For more details and the download link, please see the main post.
Changes since 2.3.0:
- The “Medium” preset is back to what it was in 2.2.0
- The “Fast” preset is the same as “Medium” was in 2.3.0
- The new “Faster” preset is the same as “Fast” was in 2.3.0
- The “Animation” tuning has been changed a lot based on SVP recommendations
- The “Weak” tuning has been changed a lot based on widezu69’s recommendations
- The “Smooth” tuning is smoother
January 16, 2013 at 12:40 am
I’ve just found this a few days before the 2.40 Beta 1 was released so I haven’t had much time to differentiate the improvements/changes between the two versions (since 2.3.0)
So far, I only use the default settings when converting movies.
It would seem that I would need to download 2.2.0 to see a difference.
Perhaps in the near future I will begin doing testing of the three versions.
Since I have begun using this script, I’ve started using 10bit x264 to convert some Blu-Ray movie (scenes only; as of yet to convert a full movie) to a 480p resolution.
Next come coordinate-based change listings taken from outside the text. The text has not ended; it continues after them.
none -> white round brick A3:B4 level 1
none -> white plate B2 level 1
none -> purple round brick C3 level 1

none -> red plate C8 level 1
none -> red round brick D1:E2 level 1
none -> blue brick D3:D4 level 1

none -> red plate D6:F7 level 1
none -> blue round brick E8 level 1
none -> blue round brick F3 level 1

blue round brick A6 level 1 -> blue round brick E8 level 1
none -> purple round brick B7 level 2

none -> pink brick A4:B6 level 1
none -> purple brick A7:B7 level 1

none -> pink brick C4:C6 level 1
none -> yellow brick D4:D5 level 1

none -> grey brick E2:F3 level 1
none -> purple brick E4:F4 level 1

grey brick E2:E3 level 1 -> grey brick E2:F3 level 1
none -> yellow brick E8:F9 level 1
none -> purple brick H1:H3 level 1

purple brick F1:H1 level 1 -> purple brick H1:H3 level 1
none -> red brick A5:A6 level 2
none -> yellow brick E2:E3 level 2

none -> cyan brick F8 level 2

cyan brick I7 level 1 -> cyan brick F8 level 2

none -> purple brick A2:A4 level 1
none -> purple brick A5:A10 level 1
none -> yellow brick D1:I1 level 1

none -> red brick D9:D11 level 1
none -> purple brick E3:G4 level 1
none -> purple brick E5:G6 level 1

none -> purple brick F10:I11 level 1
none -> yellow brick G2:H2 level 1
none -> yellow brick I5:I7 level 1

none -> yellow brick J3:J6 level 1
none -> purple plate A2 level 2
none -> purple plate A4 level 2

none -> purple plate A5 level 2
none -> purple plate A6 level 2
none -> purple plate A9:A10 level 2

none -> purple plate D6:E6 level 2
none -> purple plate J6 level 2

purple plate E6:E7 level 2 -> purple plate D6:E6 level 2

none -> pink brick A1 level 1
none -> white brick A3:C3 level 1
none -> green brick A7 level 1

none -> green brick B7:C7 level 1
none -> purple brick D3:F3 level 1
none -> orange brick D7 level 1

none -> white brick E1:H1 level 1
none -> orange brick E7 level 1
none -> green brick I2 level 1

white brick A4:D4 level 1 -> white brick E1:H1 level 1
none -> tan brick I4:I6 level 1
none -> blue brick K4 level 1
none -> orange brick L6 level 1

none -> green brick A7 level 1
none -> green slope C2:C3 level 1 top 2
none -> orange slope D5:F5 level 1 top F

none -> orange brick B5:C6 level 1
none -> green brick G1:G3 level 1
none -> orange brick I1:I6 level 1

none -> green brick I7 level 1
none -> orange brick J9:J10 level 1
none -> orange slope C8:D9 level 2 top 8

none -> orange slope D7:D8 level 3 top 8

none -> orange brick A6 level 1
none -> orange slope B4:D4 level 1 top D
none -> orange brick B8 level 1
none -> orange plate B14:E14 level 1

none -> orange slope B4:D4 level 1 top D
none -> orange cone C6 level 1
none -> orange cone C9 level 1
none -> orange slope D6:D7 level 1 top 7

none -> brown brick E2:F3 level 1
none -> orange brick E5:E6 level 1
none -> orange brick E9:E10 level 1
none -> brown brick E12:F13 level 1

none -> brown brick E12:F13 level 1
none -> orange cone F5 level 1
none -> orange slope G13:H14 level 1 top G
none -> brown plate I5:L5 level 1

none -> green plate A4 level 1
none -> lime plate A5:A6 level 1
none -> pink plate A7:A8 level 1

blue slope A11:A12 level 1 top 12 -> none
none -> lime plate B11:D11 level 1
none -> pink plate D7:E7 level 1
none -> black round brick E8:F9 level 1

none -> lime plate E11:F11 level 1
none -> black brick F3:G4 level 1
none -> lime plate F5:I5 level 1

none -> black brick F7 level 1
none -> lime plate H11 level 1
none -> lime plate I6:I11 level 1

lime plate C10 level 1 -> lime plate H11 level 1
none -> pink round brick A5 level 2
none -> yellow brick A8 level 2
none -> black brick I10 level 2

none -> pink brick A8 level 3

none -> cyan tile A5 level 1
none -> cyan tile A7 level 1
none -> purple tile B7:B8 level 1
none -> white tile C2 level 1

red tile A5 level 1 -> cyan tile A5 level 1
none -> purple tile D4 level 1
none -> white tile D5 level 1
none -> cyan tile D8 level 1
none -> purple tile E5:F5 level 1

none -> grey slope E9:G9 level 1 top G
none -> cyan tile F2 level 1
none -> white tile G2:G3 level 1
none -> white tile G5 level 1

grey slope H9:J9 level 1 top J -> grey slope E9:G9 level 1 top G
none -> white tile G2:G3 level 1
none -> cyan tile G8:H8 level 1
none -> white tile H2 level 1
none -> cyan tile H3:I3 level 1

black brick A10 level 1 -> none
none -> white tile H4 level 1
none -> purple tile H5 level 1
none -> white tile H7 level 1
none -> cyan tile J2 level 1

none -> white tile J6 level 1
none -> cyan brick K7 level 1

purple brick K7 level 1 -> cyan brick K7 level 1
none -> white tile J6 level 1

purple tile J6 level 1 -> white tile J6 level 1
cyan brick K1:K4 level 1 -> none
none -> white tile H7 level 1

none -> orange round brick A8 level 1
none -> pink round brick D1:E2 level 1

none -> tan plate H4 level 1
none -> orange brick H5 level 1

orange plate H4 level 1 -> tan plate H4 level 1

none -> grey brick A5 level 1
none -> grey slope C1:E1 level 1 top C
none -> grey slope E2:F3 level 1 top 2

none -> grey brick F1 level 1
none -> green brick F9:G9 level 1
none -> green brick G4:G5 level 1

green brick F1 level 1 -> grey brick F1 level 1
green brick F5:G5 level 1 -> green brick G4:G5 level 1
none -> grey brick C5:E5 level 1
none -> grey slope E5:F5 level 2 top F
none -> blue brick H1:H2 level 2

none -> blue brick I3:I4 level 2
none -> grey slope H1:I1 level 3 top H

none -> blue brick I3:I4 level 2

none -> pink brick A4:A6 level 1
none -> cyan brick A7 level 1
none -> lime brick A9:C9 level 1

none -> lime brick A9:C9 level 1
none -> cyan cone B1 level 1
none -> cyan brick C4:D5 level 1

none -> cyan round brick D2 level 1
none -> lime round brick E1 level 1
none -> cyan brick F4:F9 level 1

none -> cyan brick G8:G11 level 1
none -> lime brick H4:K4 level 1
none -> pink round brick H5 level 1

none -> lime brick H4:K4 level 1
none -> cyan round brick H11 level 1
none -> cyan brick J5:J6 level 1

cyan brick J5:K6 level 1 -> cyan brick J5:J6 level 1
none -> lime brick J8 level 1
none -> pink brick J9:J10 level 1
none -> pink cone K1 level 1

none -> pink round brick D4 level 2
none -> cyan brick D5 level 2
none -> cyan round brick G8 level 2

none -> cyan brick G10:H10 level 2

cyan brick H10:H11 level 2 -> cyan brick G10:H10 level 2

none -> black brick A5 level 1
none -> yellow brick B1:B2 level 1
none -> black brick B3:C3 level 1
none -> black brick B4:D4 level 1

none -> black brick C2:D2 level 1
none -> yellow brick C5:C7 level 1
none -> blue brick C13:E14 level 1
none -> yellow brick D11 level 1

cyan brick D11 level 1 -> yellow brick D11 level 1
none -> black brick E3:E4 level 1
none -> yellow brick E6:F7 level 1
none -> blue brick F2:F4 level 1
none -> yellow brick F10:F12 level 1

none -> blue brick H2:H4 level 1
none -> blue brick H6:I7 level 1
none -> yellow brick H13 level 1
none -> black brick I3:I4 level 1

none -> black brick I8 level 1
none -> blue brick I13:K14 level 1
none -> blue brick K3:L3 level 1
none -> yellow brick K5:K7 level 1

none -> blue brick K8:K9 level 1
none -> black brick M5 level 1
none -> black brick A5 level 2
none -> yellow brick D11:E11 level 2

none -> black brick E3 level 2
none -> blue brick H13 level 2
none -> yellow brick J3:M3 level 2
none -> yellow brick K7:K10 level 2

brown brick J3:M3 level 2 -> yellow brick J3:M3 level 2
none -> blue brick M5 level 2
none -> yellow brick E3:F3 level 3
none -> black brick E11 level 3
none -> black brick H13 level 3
I must say that it has certainly changed the viewing experience of the movie for me. It’s become quite a remarkable finding. I shall be dedicating more time to converting some of my favorite movies to 60 (60/1.001; NTSC) fps in the future.
I’m also an enthusiast of the Pulfrich effect and habitually watch movies with a pair of Pulfrich glasses. This new conversion definitely makes the Pseudo3D much more pleasing and “defined” or “pronounced” compared to it’s original fps (NTSC; 24/1.001).
It was quite enjoyable watching it converted to anaglyph (rec/cyan) as well!
Definitely glad I stumbled upon this script. Looking forward to updates and providing feedback when possible.
January 16, 2013 at 10:36 am
The weak tuning give me error, cause overlap:1 on cpu computing.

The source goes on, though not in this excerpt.